Ça s’excite, ça cancane, ça s’énerve toujours du côté des religieux par contre. Ce sont eux qui nous rappellent constamment qu’Eux sont parmi nous, et que Dieu ne peut le tolérer. Il doit pourtant bien en pleurer d’entendre ça, Dieu, d’où il se trouve, sur son petit nuage au fin fond de l’univers. Pourquoi ne devrait-il y avoir que nous ? Pourquoi voulons-nous avoir l’absurde prétention d’être son unique création ?
Certains sorciers sont persuadés de savoir les reconnaître, Eux, les Étrangers descendus sur Terre de leurs pentacles accrochés aux étoiles. Il paraît que ça se voit dans leur façon de parler, dans leur démarche, dans leur regard.
On dit que, depuis le temps, certains se seraient fondus dans la masse, adoptant notre mode de vie, nos mœurs, nos villes, nos façons d’être, se faisant discrets, pour s’adapter, pour nous ressembler. Quelle idiotie. Qui voudrait nous ressembler ? Quel intérêt de nous copier ? Pourquoi Eux voudraient-ils être nous ?
Moi, je n’ai jamais rien vu. Jamais rien vu d’Autre, de Différent, d’Étranger. Sans doute parce que je n’en ai rien à faire, et que, s’il y a quelque chose à voir, je refuse d’ouvrir les yeux. Le cosmos est bien assez vaste, qu’ils aillent où ils veulent, Eux, qu’ils se baladent, qu’ils visitent s’ils le peuvent, grand bien leur fasse de faire du tourisme dans la galaxie. Je m’en moque bien, moi, qu’on ne soit pas seuls dans l’univers. Car, après tout, il fait bien ce qu’il veut, l’univers.
— Hé, oh ! Toc toc ! Y’a quelqu’un dans cette cervelle ?
Matt se laisse tomber sur les gradins, à mes côtés, dans un bruit sourd. Son poids fait trembler et craquer le bois du banc sur lequel je me suis assis. Son odeur habituelle me pique, je l’ai senti venir de loin, mon vieux pote du bac à sable. Il empeste la cigarette, le menthol et la sueur. Depuis tout gosse, je lui dis d’arrêter les trois. Depuis tout gosse, il me dit d’aller me faire voir.

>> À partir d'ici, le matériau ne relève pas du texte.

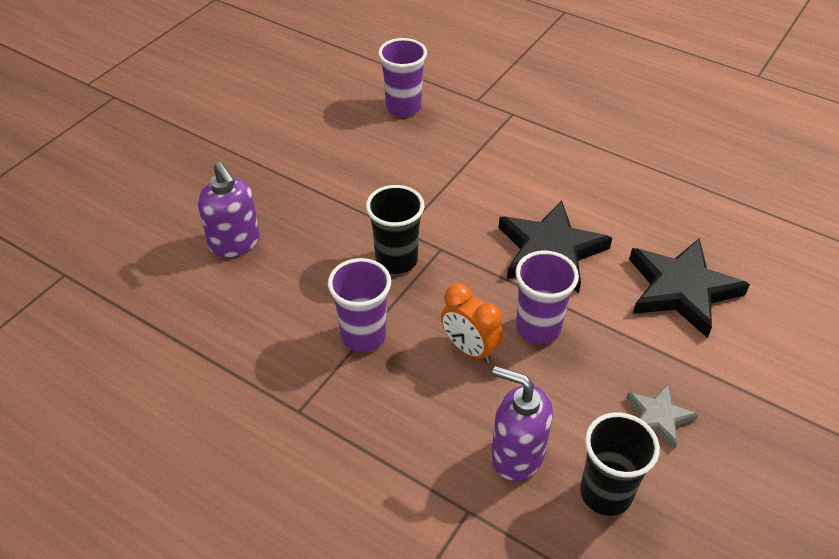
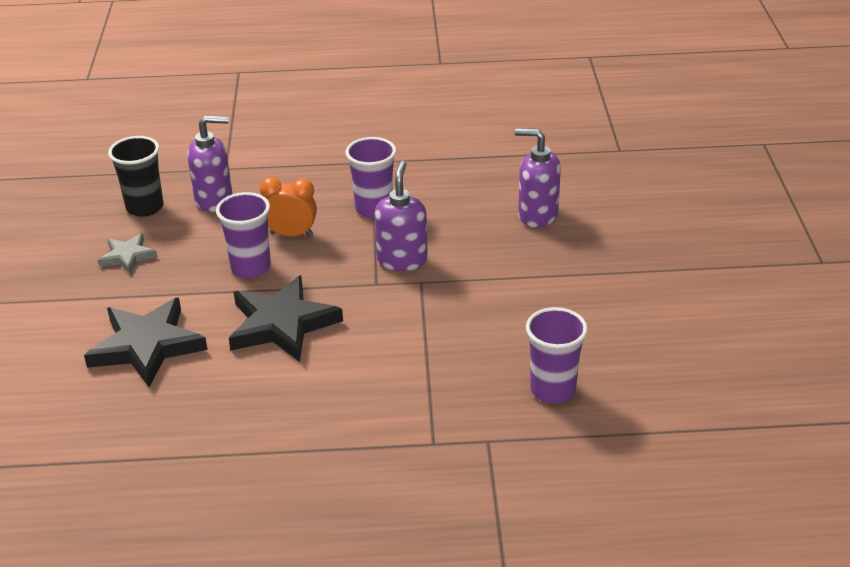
camera: 145 degrees right, 10 degrees down
(396, 260) = (402, 260): black cup -> purple soap dispenser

Comme je ne réponds pas, il fait semblant de me taper le crâne de son poing.
— Il paraît que tu réfléchis, raille-t-il.
— Il paraît que t’es con, je contre.
Il penche la tête sur le côté, me détaille, puis éclate de rire en me tapant dans le dos. Je sursaute et je grimace. À tous les coups, il m’a encore fêlé une côte.
Ah, oui, j’ai oublié de préciser. Matt avoisine les deux mètres et frôle les cent vingt kilos. Vous voyez une souris à côté d’un bœuf ? Je suis la souris, Matt est le bœuf. Non, j’exagère à peine. Mais n’allez pas croire que je m’en plaigne, de notre différence de gabarit. Lui a tout dans les muscles, et moi tout dans la cervelle. Je suis aussi peu à l’aise sur un terrain de foot que lui devant une équation à trois inconnues. La faute à la loterie céleste.
Il ouvre mon sac sans me demander mon avis, fouille dedans, et en sort ma bouteille d’eau qu’il vide d’une traite.
— Qu’est-ce que tu fous là, mon pote ? me demande-t-il.
— C’est toi qui m’as demandé de venir je te rappelle.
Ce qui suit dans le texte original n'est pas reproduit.